Services Other than Internet Access Service (IAS) as they are referred to in the IOR or specialised services as they are referred to by BEREC are defined as “services which are optimised for specific content, applications or services, or a combination thereof, where the optimisation is necessary in order to meet requirements of the content, applications or services for a specific level of quality”.

This could cover many 5G services, but the definition is vague. What BEREC call a specialised service today was not obvious from the outset and is typically provided using both best effort internet and quality assurance, e.g. Voice over Wifi. 5G services will in most use cases be a combination of (best effort) internet and some quality assurance. In other words, the distinction between a specialised service and a best effort IAS for 5G services is not clear.
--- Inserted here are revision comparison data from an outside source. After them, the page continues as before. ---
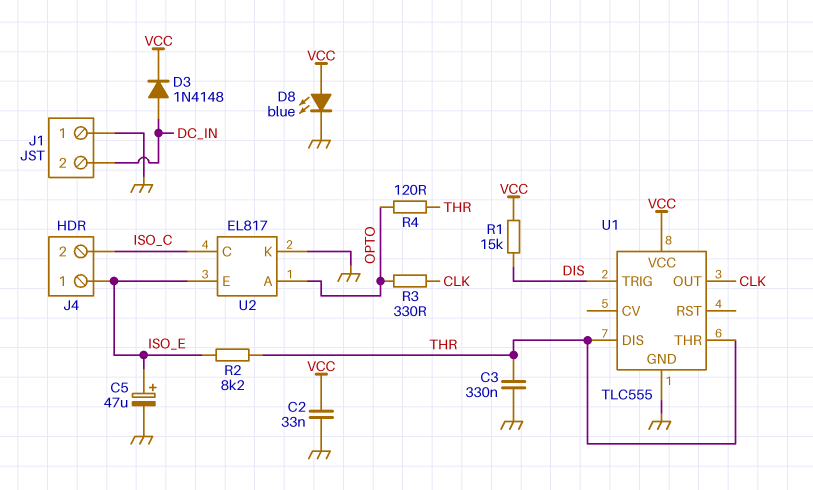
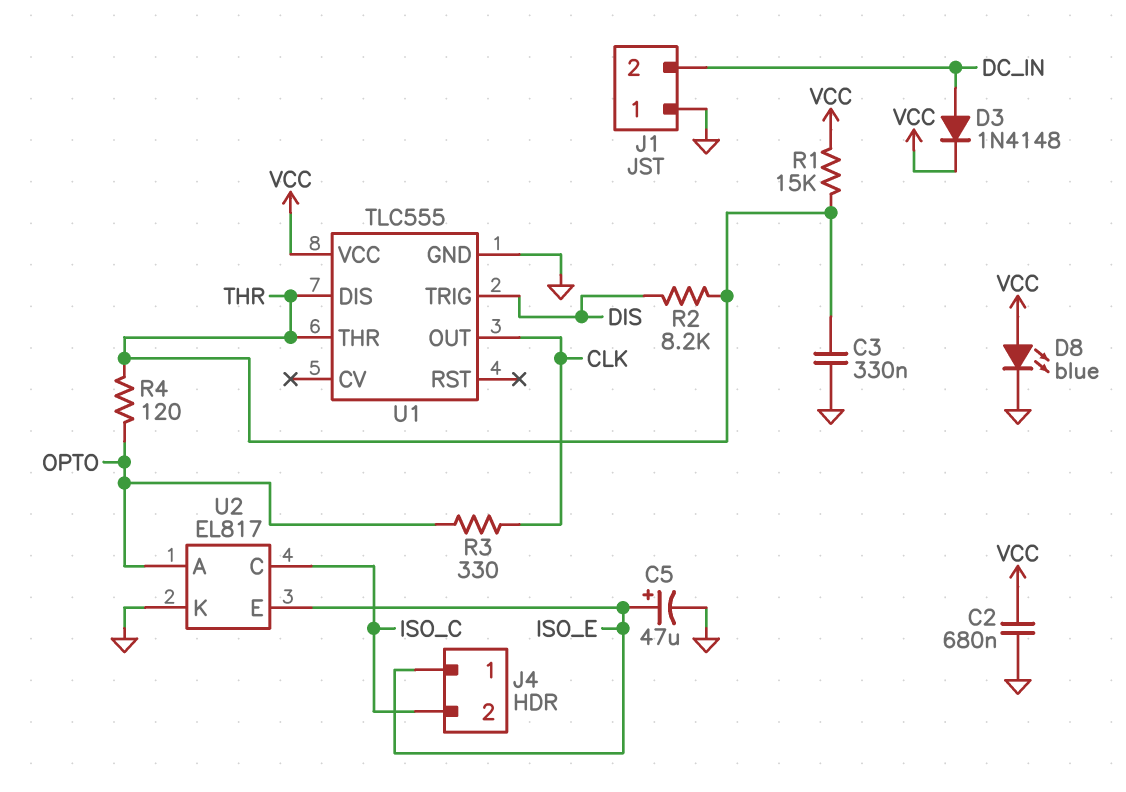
C2: 33nF (GND, VCC) -> 680nF (GND, VCC)
R1: 15k (DIS, VCC) -> 15k (THR, VCC)
R2: 8.2k (ISO_E, THR) -> 8.2k (DIS, THR)

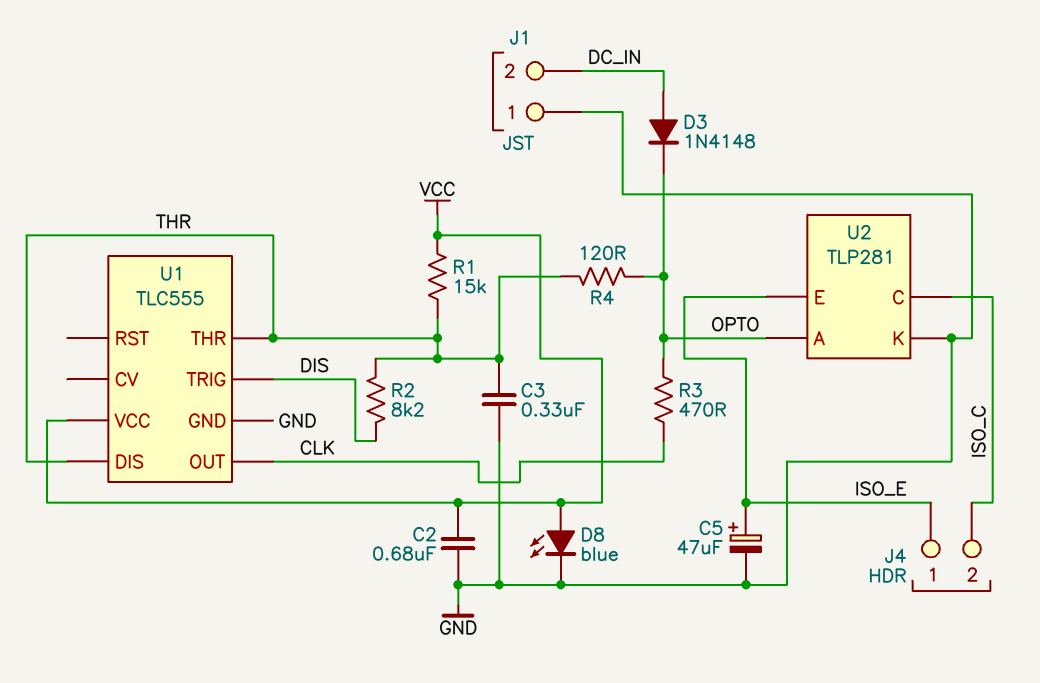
D3: diode 1N4148 (A DC_IN, K VCC) -> diode 1N4148 (A DC_IN, K OPTO)
R3: 330 (CLK, OPTO) -> 470 (CLK, OPTO)
U2: EL817 -> TLP281

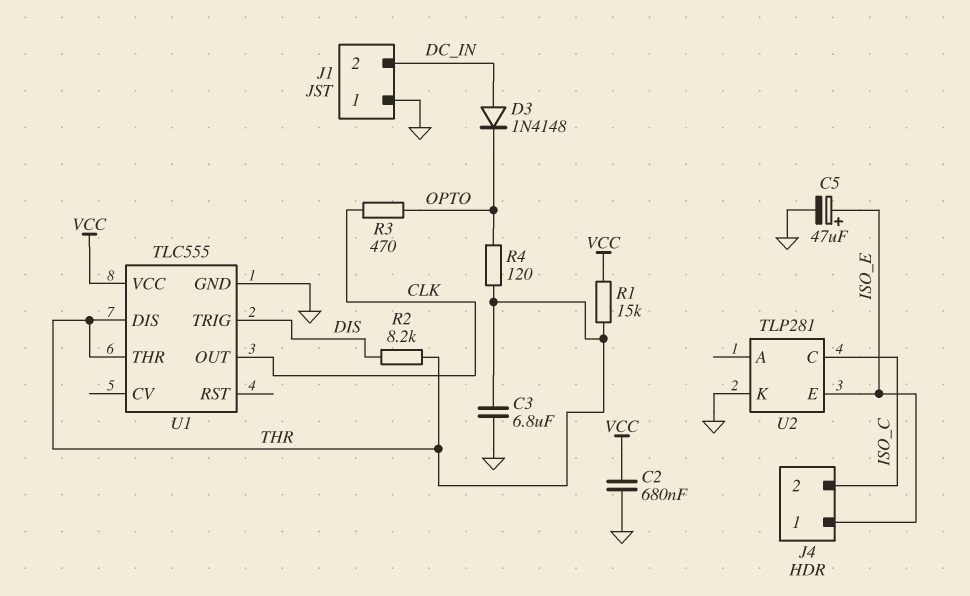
C3: 330nF (GND, THR) -> 6.8uF (GND, THR)
D8: LED blue (A VCC, K GND) -> none
U2 pin A: OPTO -> none

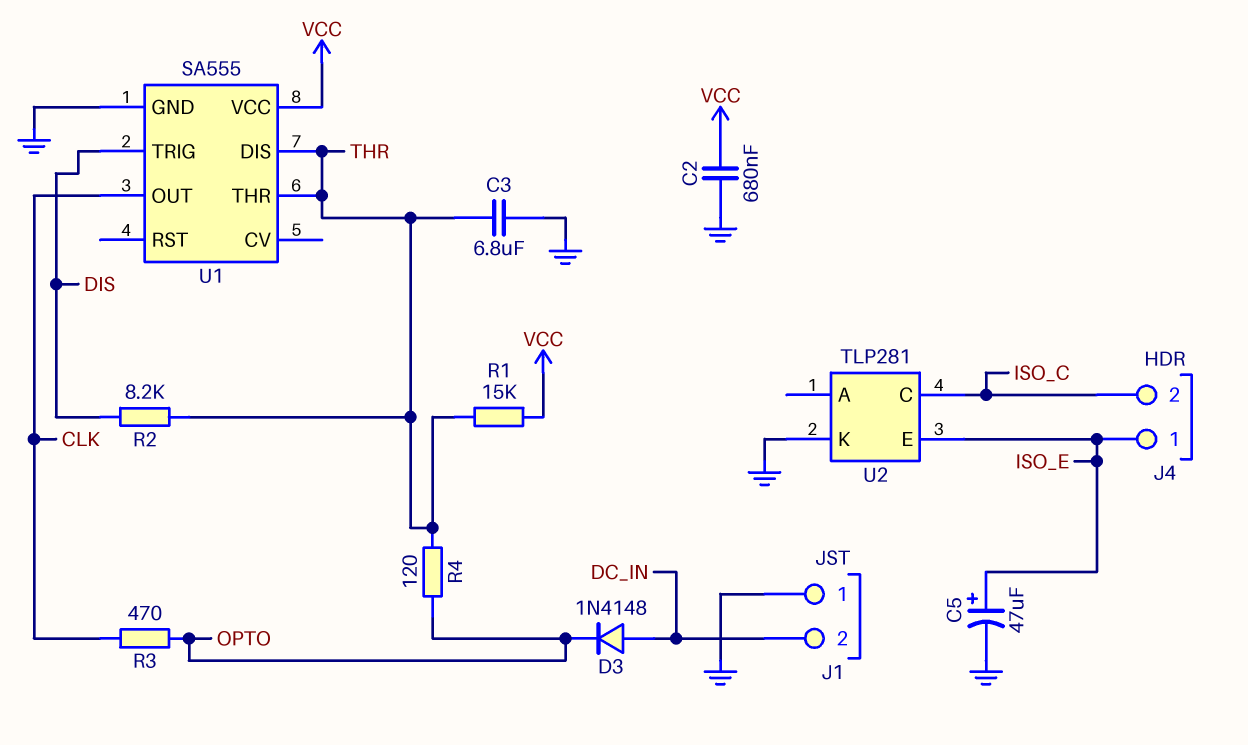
U1: TLC555 -> SA555

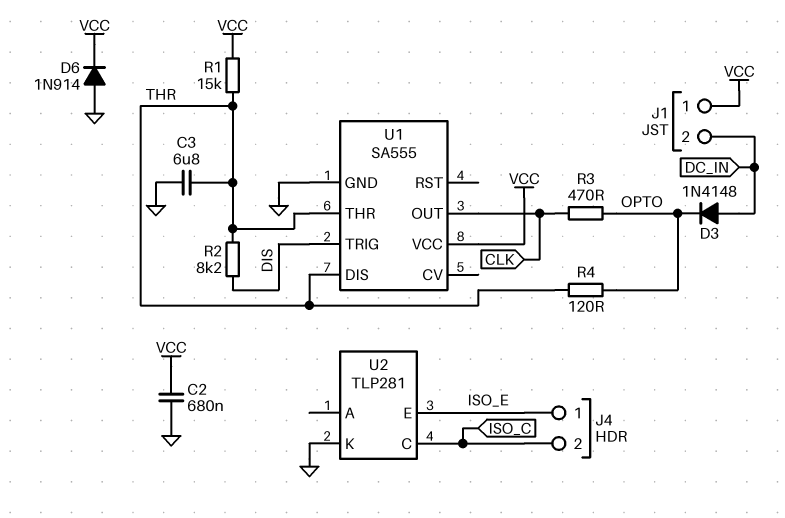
C5: 47uF (plus ISO_E, minus GND) -> none
D6: none -> diode 1N914 (A GND, K VCC)
J1 pin 1: GND -> VCC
The OIR makes clear (in Recital 16) that no Member State should put in place legislation that forbids or complicates the provision of specialised services. This should in our view be interpreted as a basic freedom for providers of services, content and applications in the EU to offer specialised services. That said, if there is reason to believe that such services are offered in a way that circumvent the OIR, then the National Regulatory Authority (NRA) should act accordingly. While the BEREC guidelines acknowledge that specialised services should be assessed on a case-by-case basis, their suggested approach gives little comfort that a 5G service can be launched without circumventing the OIR by not adequately demonstrating the need for quality optimisation since it is also provided over best effort internet.

In practice this means that operators will need to have a close dialogue with the NRA before launching any new 5G service as the perceived risk of circumventing the OIR will be high. This is problematic from an innovation perspective and contrary to the EU Commission’s ambitions for 5G. For innovation to flourish 5G services cannot be subject to the detailed ex ante scrutiny as prescribed for specialised services in the BEREC guideline. This will leave little room for testing, experimentation and competition in IoT and new 5G services. As it is today the OIR will put European operators at a significant disadvantage relative to operators in other jurisdictions and can result in European operators foregoing optimal and welfare-enhancing uses of the 5G network which ultimately will leave Europe behind.

While we acknowledge the strong properties of the current Internet and its basic IAS, the visions and expectations for future networks and services go far beyond what the Internet can support today. To support an evolved future Internet and 5G service portfolio, a balanced and much more flexible interpretation of the OIR than the current BEREC guideline is needed.

Indeed law makers need to discuss what objectives any regulation in this area wants to achieve and how those objectives could be reached in the least intrusive way to deliver value to society and ensure European leadership in the race to fully embrace the benefits of 5G.